Opera le remarqua aussitôt et si son cœur battait encore, elle l'aurait senti essayer de s'enfuir de son poitrail. Utilisant sa vitesse surnaturelle, elle se plaça juste devant Funk qui semblait fulminer intérieurement.
« Écoute Funk, je ne sais pas ce que tu as contre ce poney, mais regarde le, il est complètement saoul, tu peux sûrement le laisser tranquille, il n'aurait sûrement pas fait ça s'il était lucide. »
Elle sentit plus qu'elle ne vit l'étalon la dégager de son passage avant de lui attraper un sabot et de la tirer à sa suite.
« Je t'en supplie, partons d'ici ! » Implora-t-elle en le suivant, incapable de se défaire de son emprise.
« On est juste en train de commencer. » Grogna-t-il avant de s'arrêter juste devant l'étalon rouge qui semblait trouver la situation plus qu'amusante. Tenant toujours fermement la jument, il la plaça juste à ses côtés avant de dire : « C'est de moi ou d'elle que tu es en train de te foutre ? »
Le poney lui sourit un moment en le défient du regard. Opera savait que ça avait mal finir, tout simplement parce que Funk en avait décidé ainsi. « Je me demande juste comment une jument comme elle arrive à danser avec un tocard comme toi.
— Moi même je me pose la question... » Pensa tout haut l'ex-musicienne avant se sentir la tempête gronder.
Le garde lunaire semblait pourtant bien prendre la situation puisqu'il était en train de rire, la tête rejetée en arrière. Mais dans les secondes qui suivirent, il dirigea un regard noir avec un sourire qui n'avait rien d'amical à l'étalon rouge. Il fit alors un pas en avant en utilisant sa vitesse surnaturelle en se penchant pour attraper le sabot avant de son adversaire. Le tirant brusquement en avant, il l'obligea ainsi à s'avancer vers lui avant de lui donner un simple coup d'épaule pour le faire s'écrouler. Complètement étalé au sol, le terrestre tenta pourtant de se relever, mais Funk plaça simplement son sabot sur son encolure pour plaquer son visage contre le sol.
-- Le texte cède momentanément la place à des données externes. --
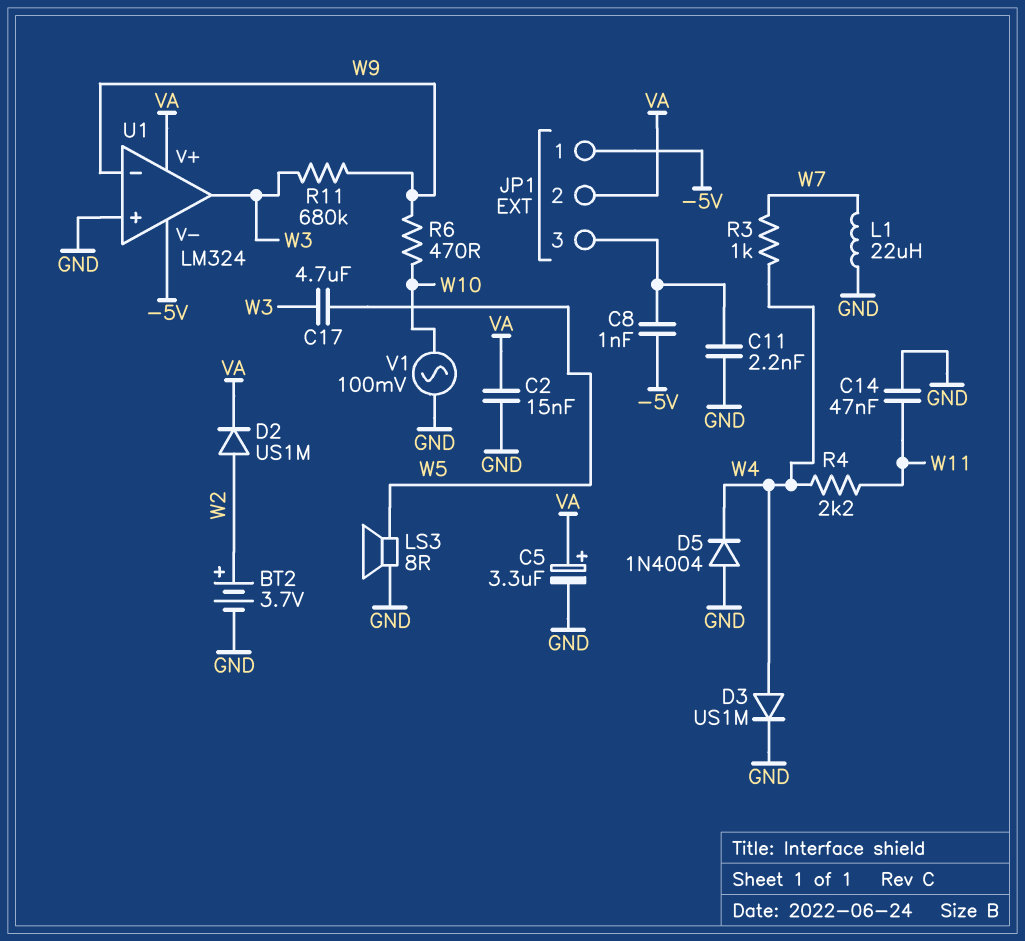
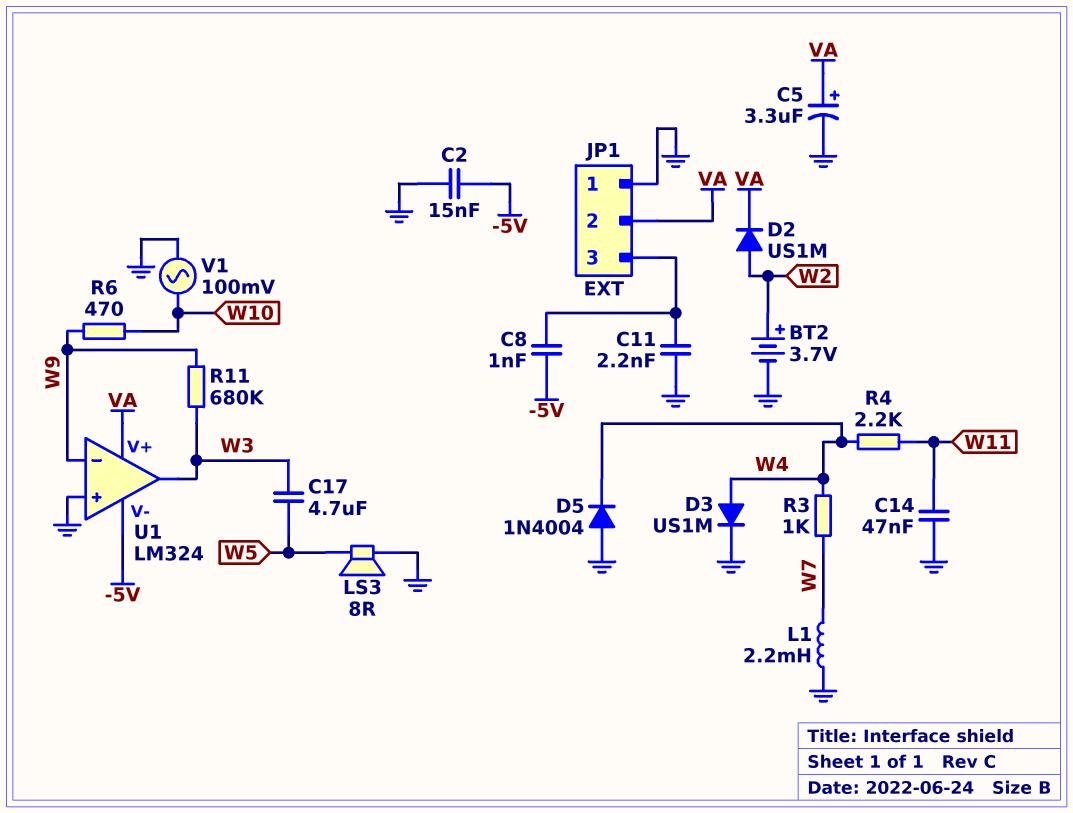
C2: 15nF (GND, VA) -> 15nF (-5V, GND)
JP1 pin 1: -5V -> GND
L1: 22uH (GND, W7) -> 2.2mH (GND, W7)

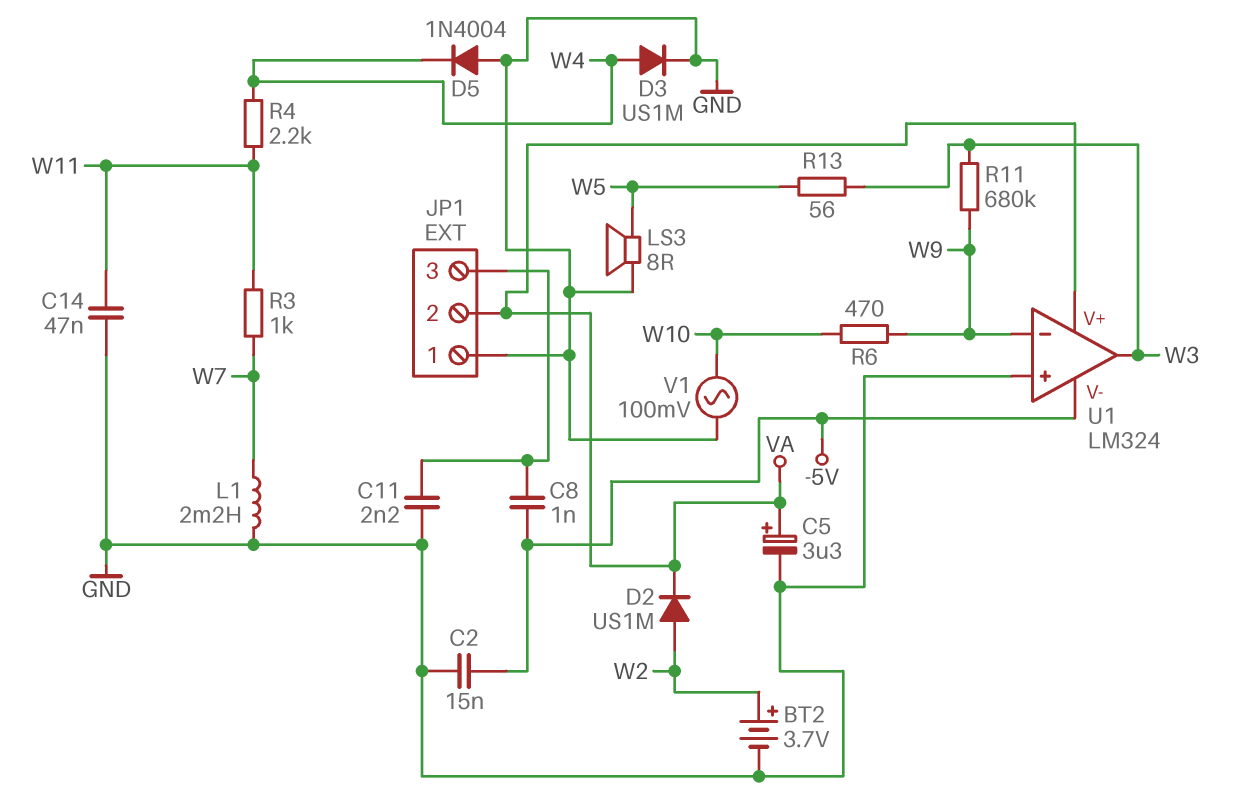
C17: 4.7uF (W3, W5) -> none
R3: 1k (W4, W7) -> 1k (W7, W11)
R13: none -> 56 (W3, W5)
Opera se retint de pousser un cri de surprise pendant que l'action se déroulait sous ses yeux, mais heureusement, Funk eut très vite le dessus sur son adversaire. Elle avait déjà vu des combats d’entraînement entre deux batponies, et elle savait qu'il pouvait facilement y avoir de la casse. Ce poney n'avait pas eu la moindre chance, mais il devrait remercier Funk d'avoir été aussi tendre.
La foule s'écarta quelque peu pour ne pas être prise dans la bagarre qui semblait pourtant déjà terminée.
La jument foncée ne pouvait de toute façon rien faire. Se battre contre Funk n'allait certainement pas arranger les choses, et malheureusement, sa horde de chauves-souris ne pouvait pas intervenir dans le night-club. Elle se contenta alors de s'approcher du duo en essayant de raisonner le batpony. « Funk arrête ! Tu vas nous attirer des ennuis.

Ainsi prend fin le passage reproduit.